Surabaya,Seputarindonesia.net – Pemulangan seorang tahanan kasus narkoba, Dana Sagita, 28 tahun, warga Sambikerep, dari Yayasan Rehabilitasi Orbit di Jalan Margorejo, Surabaya, menuai kecurigaan publik. Dana diduga keras dibebaskan secara ilegal, bahkan belum genap 24 jam sejak proses rehabilitasi dimulai. Kasus ini mengarah pada dugaan transaksi suap senilai ratusan juta rupiah yang melibatkan pihak yayasan.
Sumber terpercaya yang enggan disebutkan namanya mengungkapkan bahwa Dana Sagita dibebaskan setelah pihak keluarga membayar sejumlah uang “tebusan” yang mencengangkan.
“Dana sendiri yang mengatakan bahwa ia mengeluarkan uang sebesar Rp120 juta agar bisa segera dipulangkan,” ungkap sumber tersebut kepada Seputarindonesia.net.
Menurut pengakuan Dana, pembayaran tersebut dilakukan oleh keluarganya secara tunai di kantor Yayasan Rehabilitasi Orbit.
“Saat itu, keluarga Dana datang ke kantor yayasan untuk melakukan pembayaran. Setelah uang diterima, Dana diminta untuk menandatangani surat pemulangan dan kemudian ia dibebaskan,” jelas sumber tersebut, mengindikasikan adanya pelanggaran prosedur yang masif dan terstruktur.
Pemulangan kilat Dana Sagita ini sangat kontras dengan prosedur hukum yang seharusnya berlaku.
Sebagai informasi, Dana Sagita ditangkap oleh Unit 1 Satresnarkoba Polres Pelabuhan Tanjung Perak Surabaya pada 20 November 2025, bersama rekannya, Firmansyah. Keduanya kemudian menjalani proses Tim Asesmen Terpadu (TAT) di Badan Narkotika Nasional Kota (BNNK) Surabaya pada 24 November 2025.
Berdasarkan hasil TAT, BNNK Surabaya merekomendasikan Dana Sagita untuk menjalani rehabilitasi di Yayasan Rehabilitasi Orbit. Rekannya, Firmansyah, Namun, rekomendasi resmi dari BNNK tersebut seolah tak berarti. Dana Sagita yang baru ditempatkan di Yayasan Rehabilitasi Orbit, ironisnya, justru dipulangkan tanpa mengikuti prosedur rehabilitasi yang semestinya, bahkan belum genap sehari berada di sana.
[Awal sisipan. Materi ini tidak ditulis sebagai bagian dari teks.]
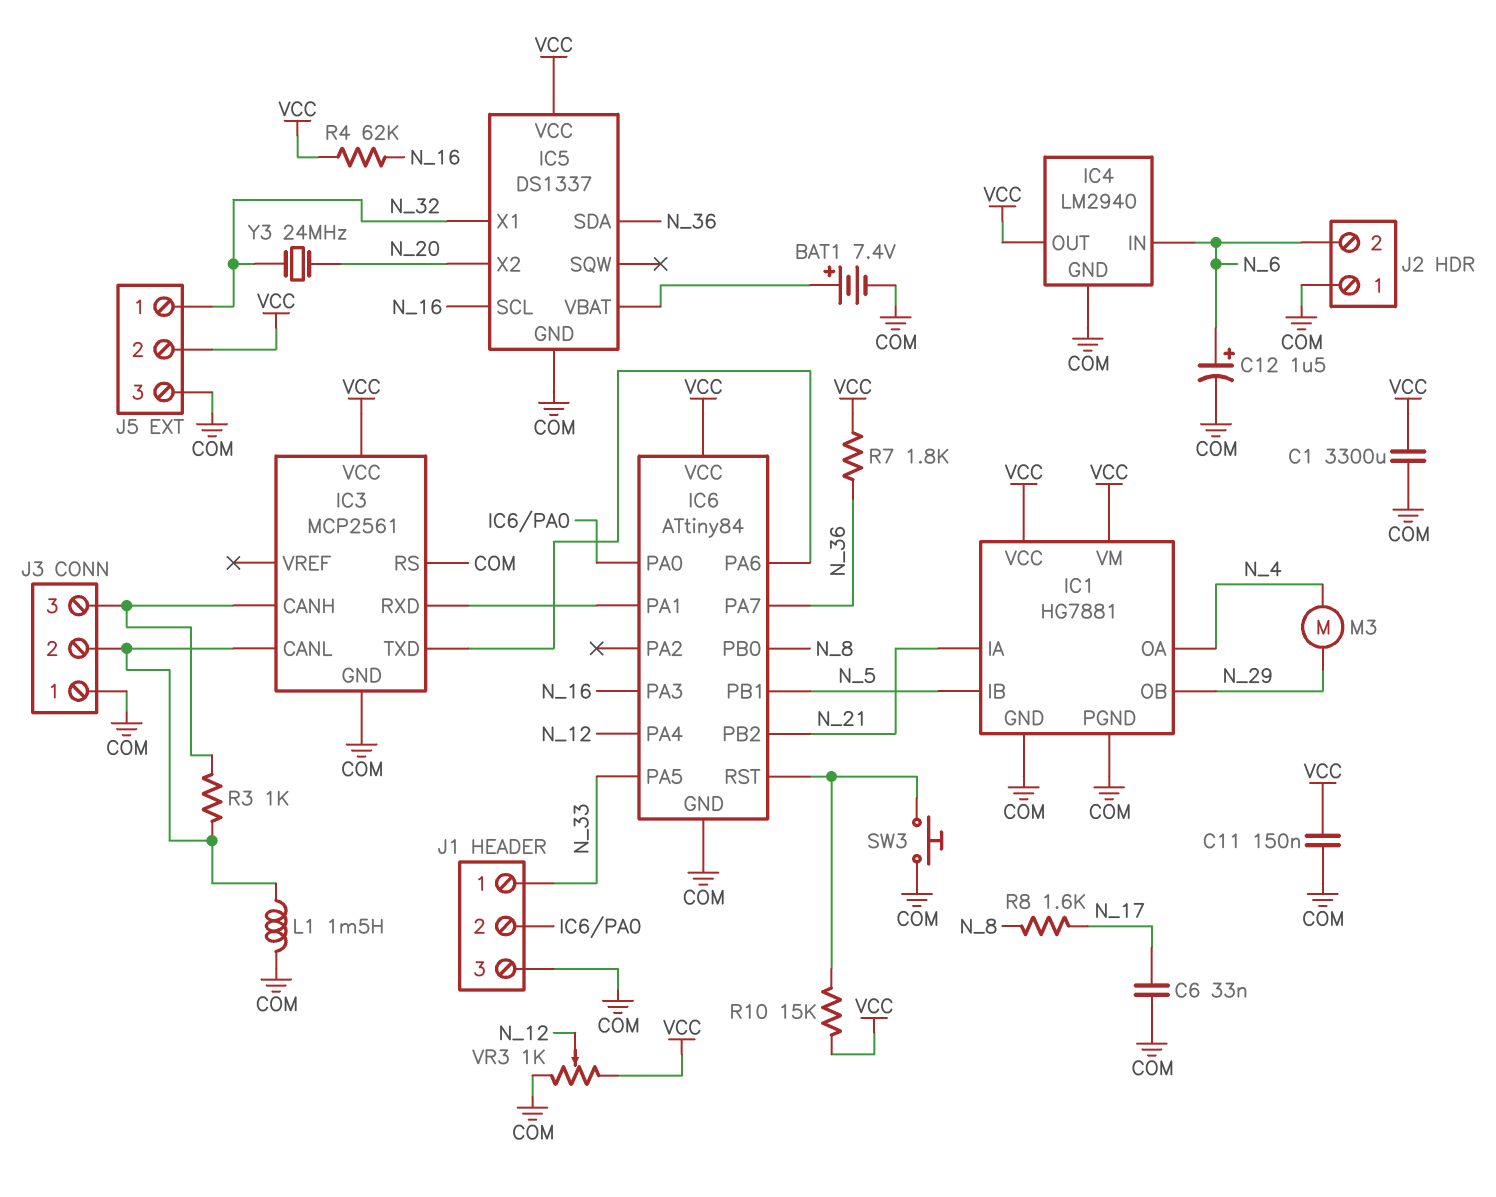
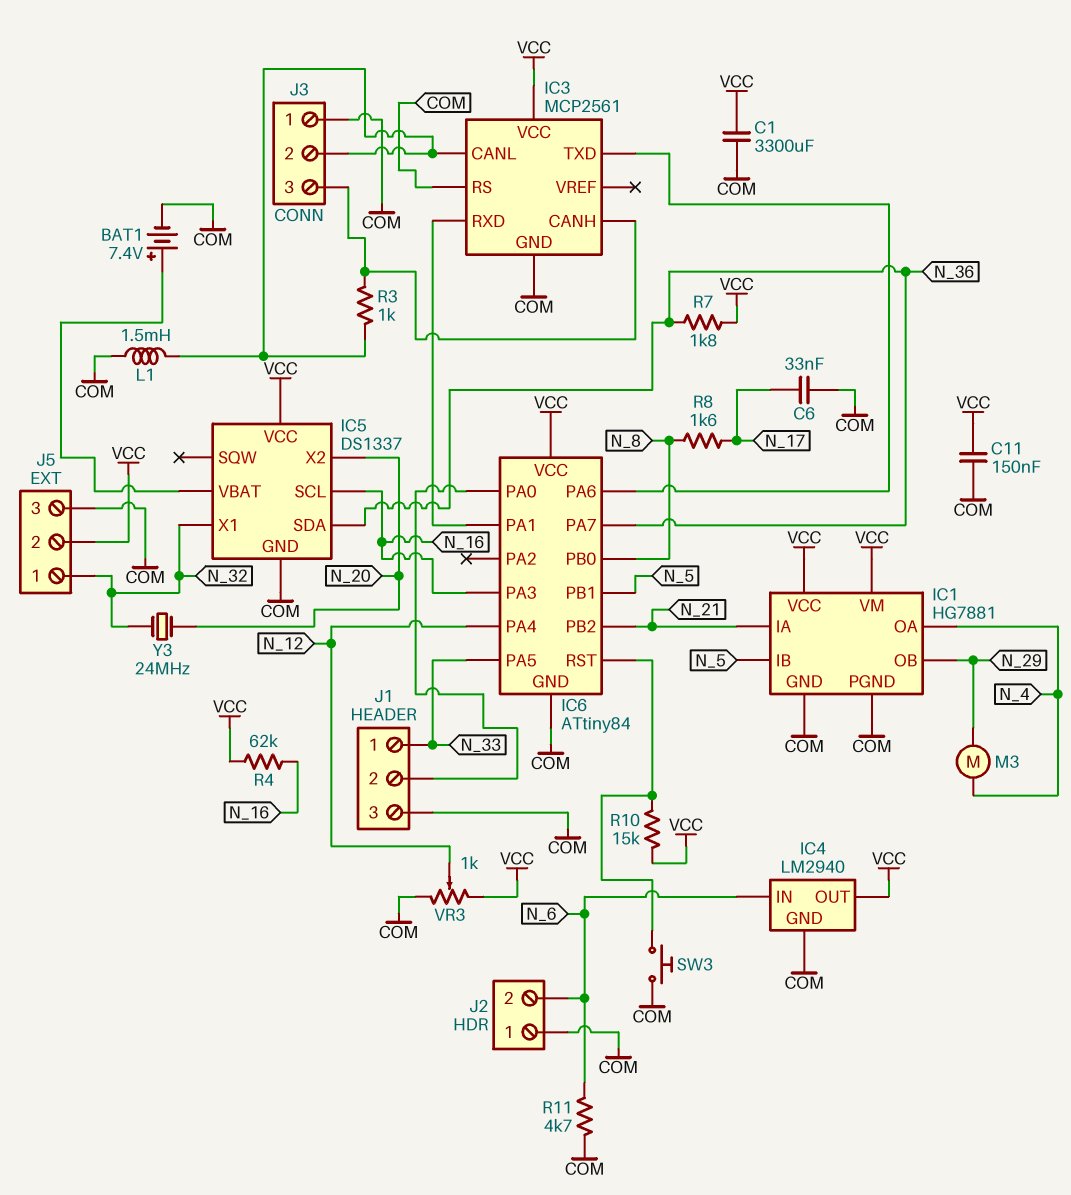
C12: 1.5uF (plus N_6, minus COM) -> none
R11: none -> 4.7k (COM, N_6)

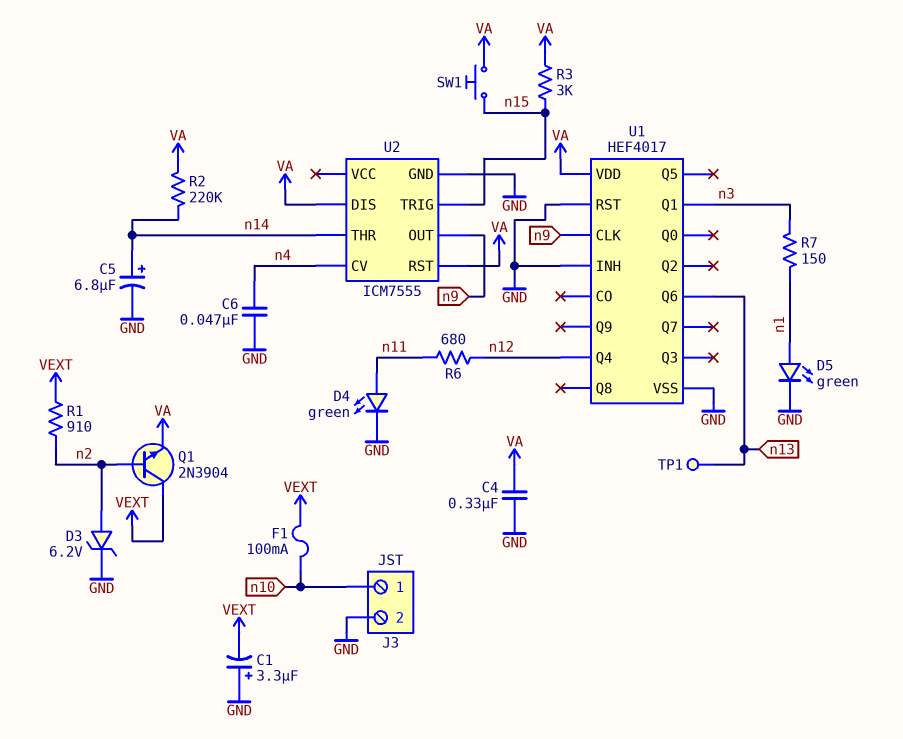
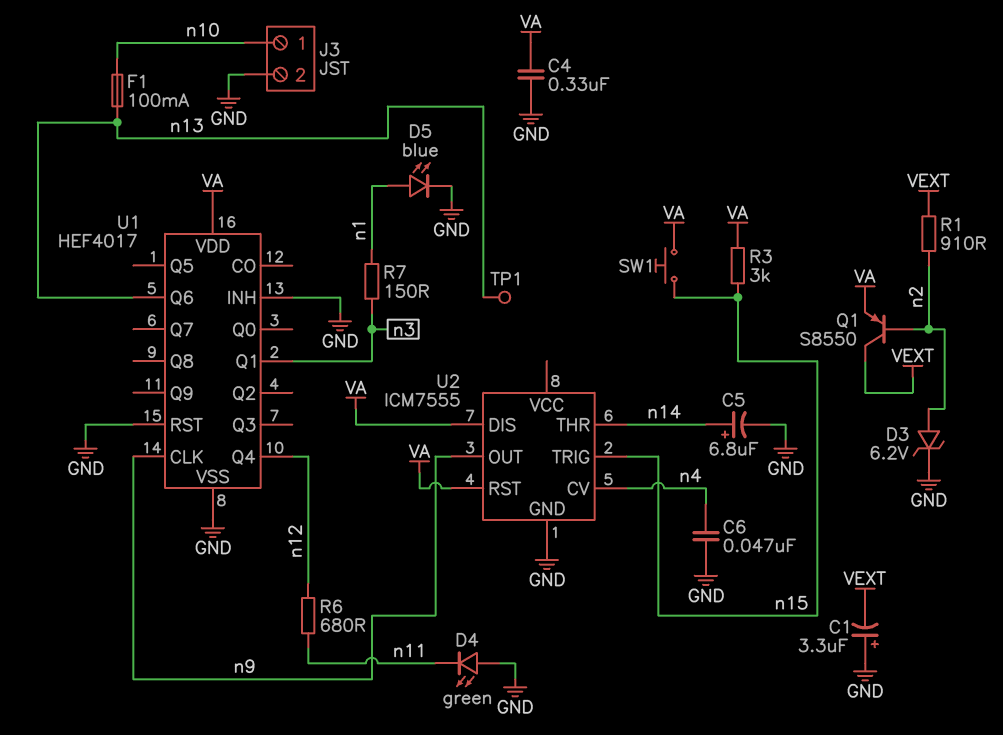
D4: LED green (A n11, K GND) -> LED green (A GND, K n11)
D5: LED green (A n1, K GND) -> LED blue (A n1, K GND)
F1: 100mA (VEXT, n10) -> 100mA (n10, n13)
Q1: NPN 2N3904 (B n2, C VEXT, E VA) -> PNP S8550 (B n2, C VEXT, E VA)
R2: 220k (VA, n14) -> none

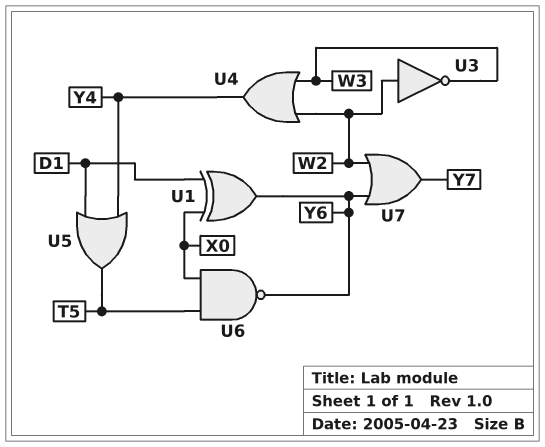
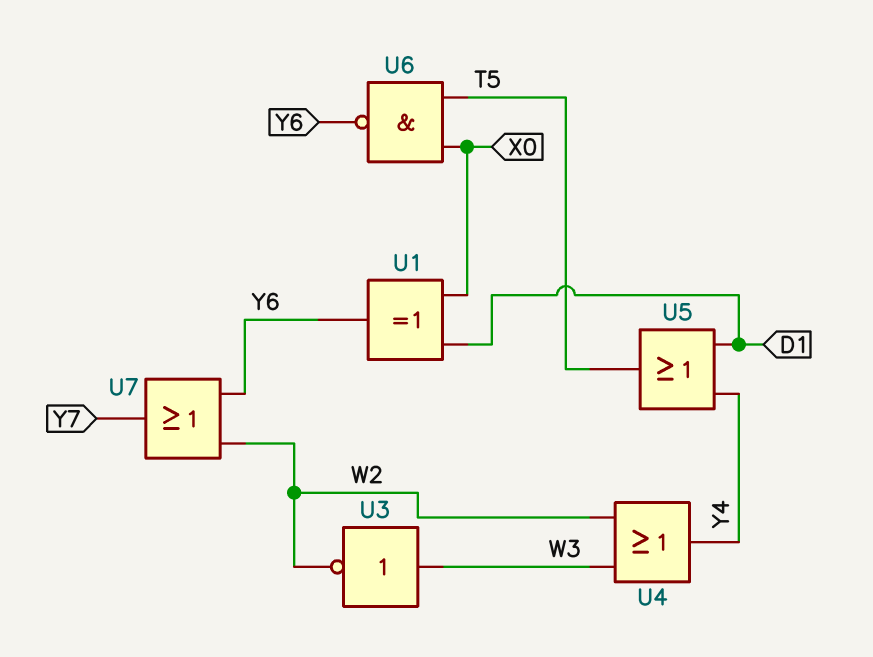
U3: NOT (in W2, out W3) -> NOT (in W3, out W2)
Hingga berita ini diturunkan, Direktur Yayasan Rehabilitasi Orbit, Rudi, belum memberikan tanggapan resmi terkait dugaan transaksi ilegal dan pemulangan tahanan narkoba yang dinilai tidak sesuai dengan prosedur yang berlaku. Publik menuntut agar aparat penegak hukum segera mengusut tuntas skandal yang mencoreng institusi rehabilitasi ini.